I didn’t understand this from the white-paper - is interest just created (adding to future supply) or does somebody actually pay it (meaning no change in future supply)?
The interest is created by the client. It’s adding more NuBits to the supply when a user’s client un-parks them.
Thanks for clarifying. As a follow-up question, at some point in the life of NuBits there is going to be a larger than normal drop in demand, potentially requiring high interest rates for some period. Could the future increase in supply create any issues with the ability to peg at the end of that period?
Hi, Jonza
A couple of people have asked that with the following two discussions:
Perfect, thanks, interesting debates!
There could be some issues. I personally don’t think interest rates will be the only mechanism that has an impact in regulating supply. There will be other mechanisms, whether in protocol, or off it.
I think a lot of people underestimate the result of current transaction fees on the supply. It costs .01 NBT to make a transaction. We can look here at the daily transactions of Bitcoin. Let’s use 70K transactions as our value. (70,000 * .01) = 700 NBT destroyed every single day if we could get to at least that rate. If a one year park rate is set to 6% there would need to be about 11,600 NBT parked at that rate to create 700 more NBT in one year. So let’s say 100 people bought and parked 11,600 NBT at that rate. That’s a substantial amount of money for most people to take out of their pocket for a year knowing there’s absolutely nothing they can do to un-park it besides wait. That would be a 69,600 NBT increase of supply just from that one parking example. Very scary, eh? Well in that same year 255,500 NBT would have been destroyed by transaction fees alone if the transaction rate was consistent for the whole year. To counteract the inflation of those parked NuBits we would only need about 19,000 transactions per day to reach an equilibrium between parking inflation and transaction fee deflation in my example. Parking rates won’t always be available either. It shouldn’t be a constant influx.
The more transactions with NuBits the greater the supply deflates.

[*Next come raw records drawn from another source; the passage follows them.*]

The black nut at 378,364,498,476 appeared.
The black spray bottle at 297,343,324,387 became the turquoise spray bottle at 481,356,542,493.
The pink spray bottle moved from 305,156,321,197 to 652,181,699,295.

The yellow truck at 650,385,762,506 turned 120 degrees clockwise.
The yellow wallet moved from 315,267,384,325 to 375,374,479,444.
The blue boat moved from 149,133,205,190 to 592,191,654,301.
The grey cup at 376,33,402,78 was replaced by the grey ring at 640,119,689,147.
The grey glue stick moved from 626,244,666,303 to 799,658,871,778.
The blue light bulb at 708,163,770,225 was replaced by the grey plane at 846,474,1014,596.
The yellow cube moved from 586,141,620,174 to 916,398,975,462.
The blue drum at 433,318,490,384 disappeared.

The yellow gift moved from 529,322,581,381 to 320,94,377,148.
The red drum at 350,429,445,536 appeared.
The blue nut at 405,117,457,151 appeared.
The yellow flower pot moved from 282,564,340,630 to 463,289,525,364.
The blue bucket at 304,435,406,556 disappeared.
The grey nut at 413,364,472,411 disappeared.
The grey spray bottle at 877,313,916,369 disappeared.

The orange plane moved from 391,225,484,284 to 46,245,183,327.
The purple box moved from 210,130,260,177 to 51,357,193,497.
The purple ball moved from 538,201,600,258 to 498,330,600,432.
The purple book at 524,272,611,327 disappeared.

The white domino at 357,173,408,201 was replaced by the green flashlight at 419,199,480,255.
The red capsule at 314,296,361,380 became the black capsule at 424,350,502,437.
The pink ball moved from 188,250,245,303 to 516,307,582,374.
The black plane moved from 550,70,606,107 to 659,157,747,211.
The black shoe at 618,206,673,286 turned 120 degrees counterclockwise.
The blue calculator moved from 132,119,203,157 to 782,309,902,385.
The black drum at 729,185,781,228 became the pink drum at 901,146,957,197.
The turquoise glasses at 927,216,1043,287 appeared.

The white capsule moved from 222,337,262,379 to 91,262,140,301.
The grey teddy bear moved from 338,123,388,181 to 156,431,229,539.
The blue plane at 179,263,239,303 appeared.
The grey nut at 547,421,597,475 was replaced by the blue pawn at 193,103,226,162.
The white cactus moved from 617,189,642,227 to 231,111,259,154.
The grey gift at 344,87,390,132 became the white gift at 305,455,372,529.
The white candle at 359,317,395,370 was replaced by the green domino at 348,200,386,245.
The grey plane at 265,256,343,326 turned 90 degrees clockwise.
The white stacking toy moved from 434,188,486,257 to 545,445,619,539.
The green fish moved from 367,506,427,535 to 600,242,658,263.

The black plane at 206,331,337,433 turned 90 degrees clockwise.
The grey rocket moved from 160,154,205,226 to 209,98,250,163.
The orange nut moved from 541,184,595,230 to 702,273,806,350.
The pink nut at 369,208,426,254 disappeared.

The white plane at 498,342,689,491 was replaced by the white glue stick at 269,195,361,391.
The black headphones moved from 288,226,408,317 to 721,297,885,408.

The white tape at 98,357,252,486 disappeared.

Now keep in mind that Bitcoin transactions are drastically low compared to the potential utility of it. Just in the past couple of months places like NewEgg.com and Dell.com have begun accepting Bitcoins as payment. Also, regular everyday transactions are still not viable at the moment. Some places yes, but not to the extent of cash and credit cards. Grabbing a coffee on your way to work or buying a stick of gum is only possible in a small number of places. That transaction volume could skyrocket in the next couple of years. Especially since big payment processing players like Paypal are recognizing and accepting that crypto-transactions are here to stay.
By the time the infrastructure is there for everyday crypto transactions I hope that the Nu network will have matured enough to respond accordingly to supply/demand needs. The mechanisms we have today should be able to meet those needs for quite some time. It will be simple for payment processors to add us to the payment systems that will be available. Especially if we can show our ability to maintain the peg. People who don’t want the risk of volatility will prefer to maintain their spending money in NuBits. They same way they keep their cash in a bank instead of stocks. I think that’s a majority of people. The ones who want to risk 5%-20% swings in value on a daily basis of the money they store is much fewer. So I don’t see volatile coins as meeting the needs of people when we arrive to a marketplace where everyday crypto transactions are viable.
Mind you I still don’t think it will be enough on its own. But by increasing the adoption of NuBits into the realm of everyday transactions it can have more of an impact every day. Lots of people still want to hoard Bitcoins or other volatile coins in the hopes that the value will go up. Hoarding really isn’t a concern for NuBits. There’s no point unless you want to park and earn more. It’s designed to be spent.
I’m sure there will be other mechanisms, but I just wanted to point out that we do in fact have a passive deflationary mechanism built into the protocol and it shouldn’t be ignored.
Thanks for this detail CoinGame - I for one certainly had not thought about how large an impact transaction fees might have, quite enlightening. It sounds like the resulting deflation acts conversely to the inflation from parking interest. However they are driven by different forces and could be potentially orders of magnitude different, couldn’t they? I’m not sure how this can be used to regulate the supply, because its determined by the number of market transactions, which is beyond anybody’s control or even forecasting power. So I’m skeptical that its something that could be relied upon to offset supply growth if interest rates began to rise to concerning levels.
I totally agree. It’s not going to be the only tool. I outlined in this post how I think we could increase the impact of it in many ways by increasing the utility of parking and introducing burn addresses. As the network grows and the utility of the services we offer grows it could have a much larger impact than people give it credit for.
It will certainly not be the only tool, and there will probably need to be much more drastic measures available in the future if things go sour. I think finding passive mechanisms are just as important as the other attempts at resolution. Their impact will grow enormously as we increase the usage and utility of the network.